チョコボー探しに家をでたのが13時ごろ。

時刻は19時。残りも同じく19キロ。


 2時間かけて15キロ歩いていたことと残りの体力も考慮すると着くのは大体23時ごろ?

このあたりでやっと筆者は後悔し始めました。19歳にもなってチョコボ―を探し回って、数百円の電車賃が惜しくて歩く自分が情けなく思われました。

 普通に泣きそうだったので、2時間歩いたし、疲れてるし、大阪は抜けれたし、という理由をこじつけて尼崎城の下でアイスを食べることに。アイスの力はすさまじく、買った水分とアイスで現状電車賃ととんとんであることに気づくと、すぐそばにあった尼崎の駅で電車に乗るという選択肢を捨て、六甲は無理でも西宮までは最低限いこう!と新たに決意してしまいました。



雨と雷、そして撤退


 そしてウキウキで散歩を再開したのも束の間、日が暮れる前はあんなに晴れていたのにまあまあな暴雨が...。傘自体は常備していたので急な雨に見舞われた尼崎の焦る人々を見てドヤ顔しつつ最初は歩いていていましたが、傘があっても結構きつい。あと地図上のイメージだと大阪抜けたら、すぐに尼崎→西宮っていう感じにいけると想像していたのですが、実際に歩くと遠いものですね。

 そして20時。ついに空に稲光が!!絶望。急いで天気アプリを開くとまだまだ悪天候そうであることに加え、西宮までたどり着くには1時間半ほどかかりそう...。ということで西宮にたどり着く前に甲子園口でそっと電車に乗ってそのまま帰宅しました。

 物事の終わりは急なものです。



結果と教訓


 チョコボーは手に入らず、なんなら絶対大阪から電車に乗って帰った方が時間はもちろん、お財布的にもよかったというなんとも言えない結果で終わってしまいました。悲しい。

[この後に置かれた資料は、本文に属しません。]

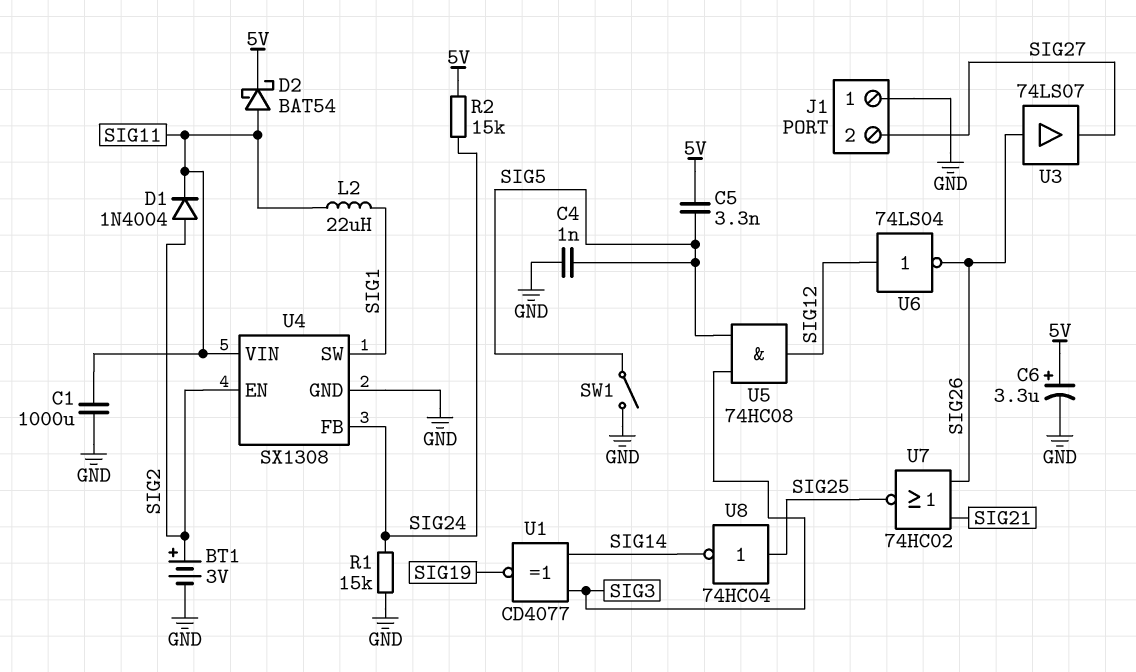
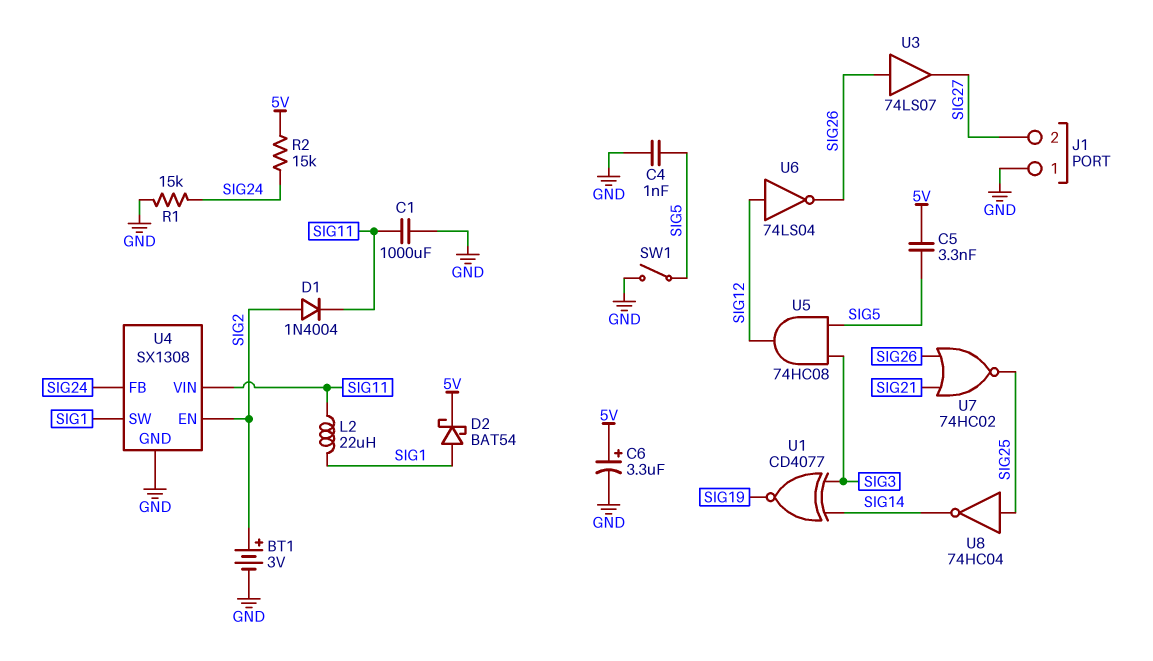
D2: schottky BAT54 (A SIG11, K 5V) -> schottky BAT54 (A SIG1, K 5V)

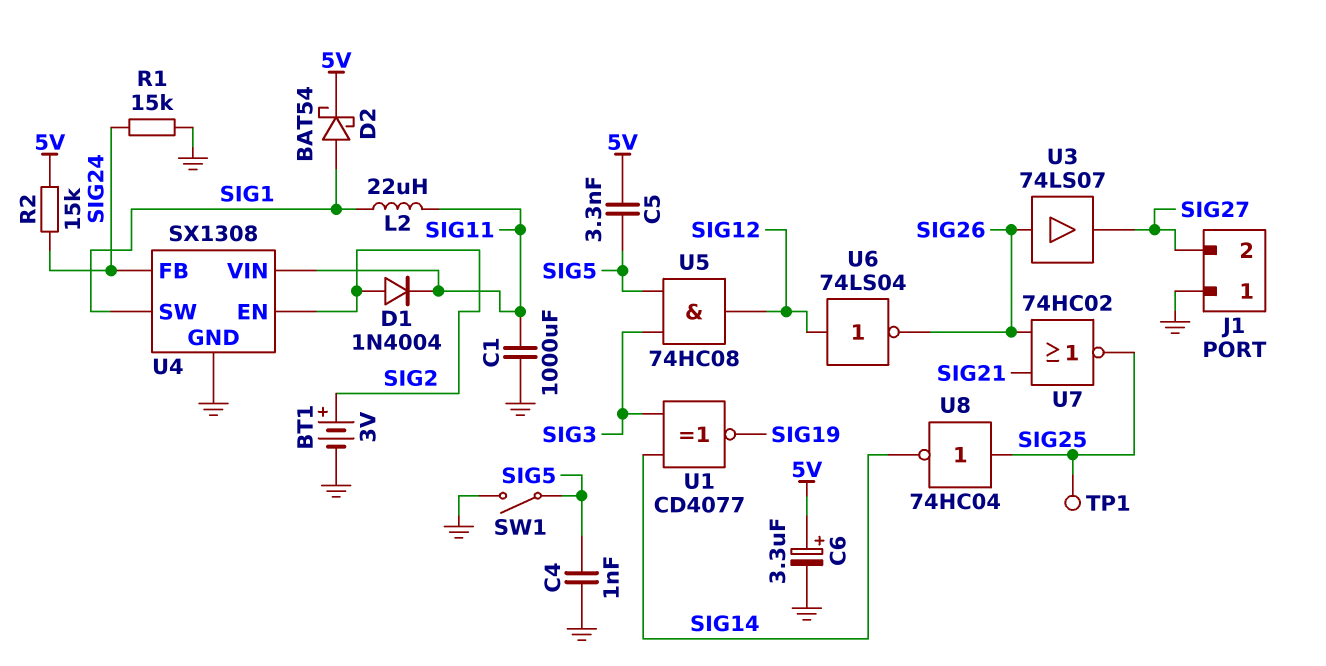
TP1: none -> test point (SIG25)

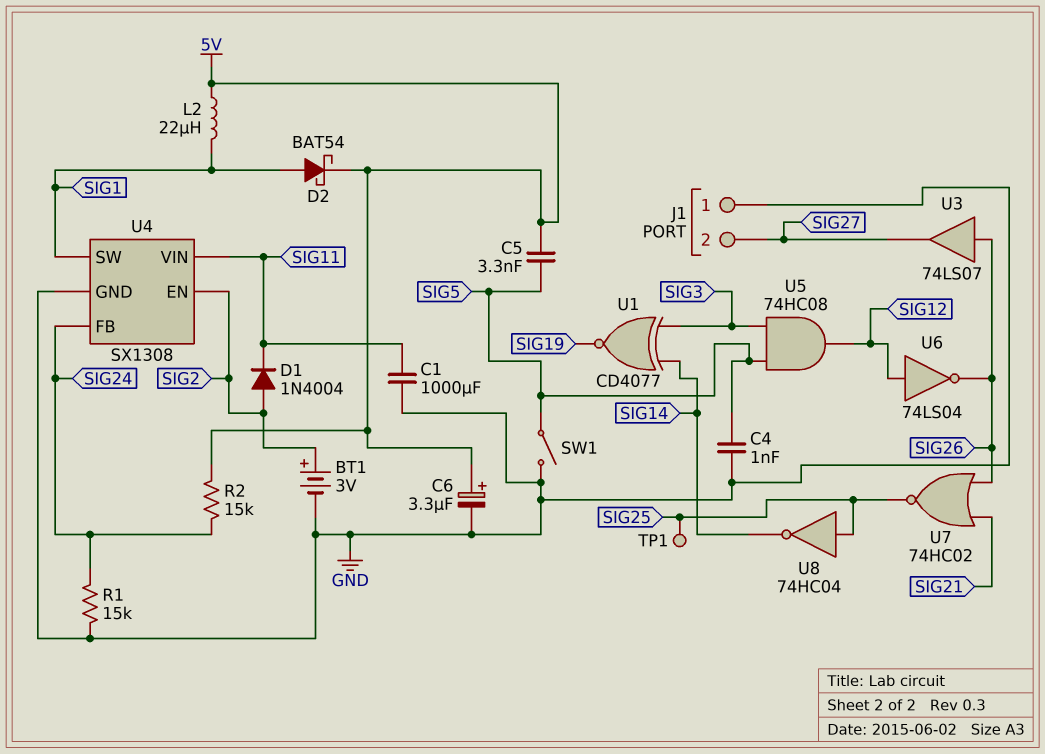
L2: 22uH (SIG1, SIG11) -> 22uH (5V, SIG1)

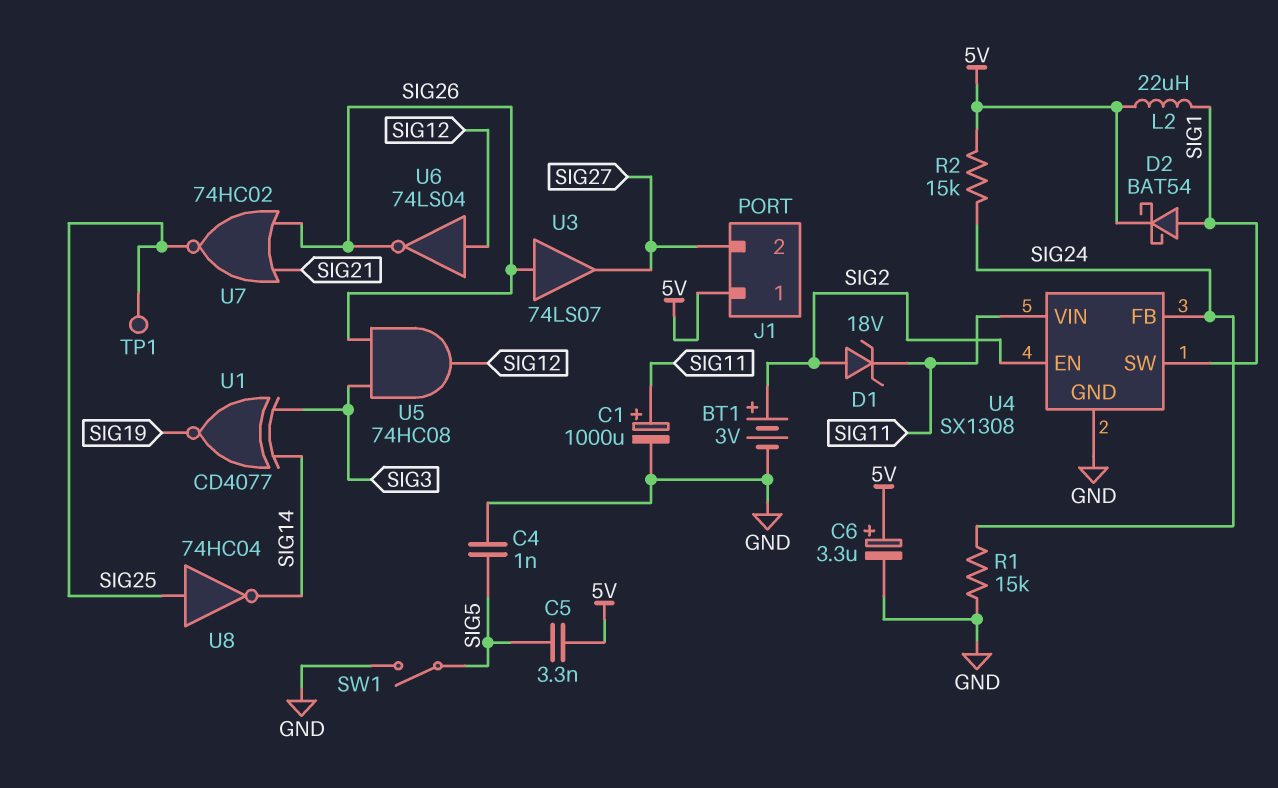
C1: 1000uF (GND, SIG11) -> 1000uF (plus SIG11, minus GND)
D1: diode 1N4004 (A SIG2, K SIG11) -> zener 18V (A SIG2, K SIG11)
J1 pin 1: GND -> 5V
U5: AND 74HC08 (in SIG3, in SIG5, out SIG12) -> AND 74HC08 (in SIG3, in SIG26, out SIG12)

ちなみにこの日の歩数は33635歩、距離に直すと22 .9キロでした。

 この日の歩数も驚異的ですが翌日も驚異的です。16歩です。

「過ぎたるは猶及ばざるが如し」を身をもって体験させられました。

結論:散歩はとても素敵なものですが、日が暮れる前のMAX1時間半程度が楽しいです。

それ以上は自分が何をしているのか分からなくなってしまいます。

ぜひ心に留めておいてください。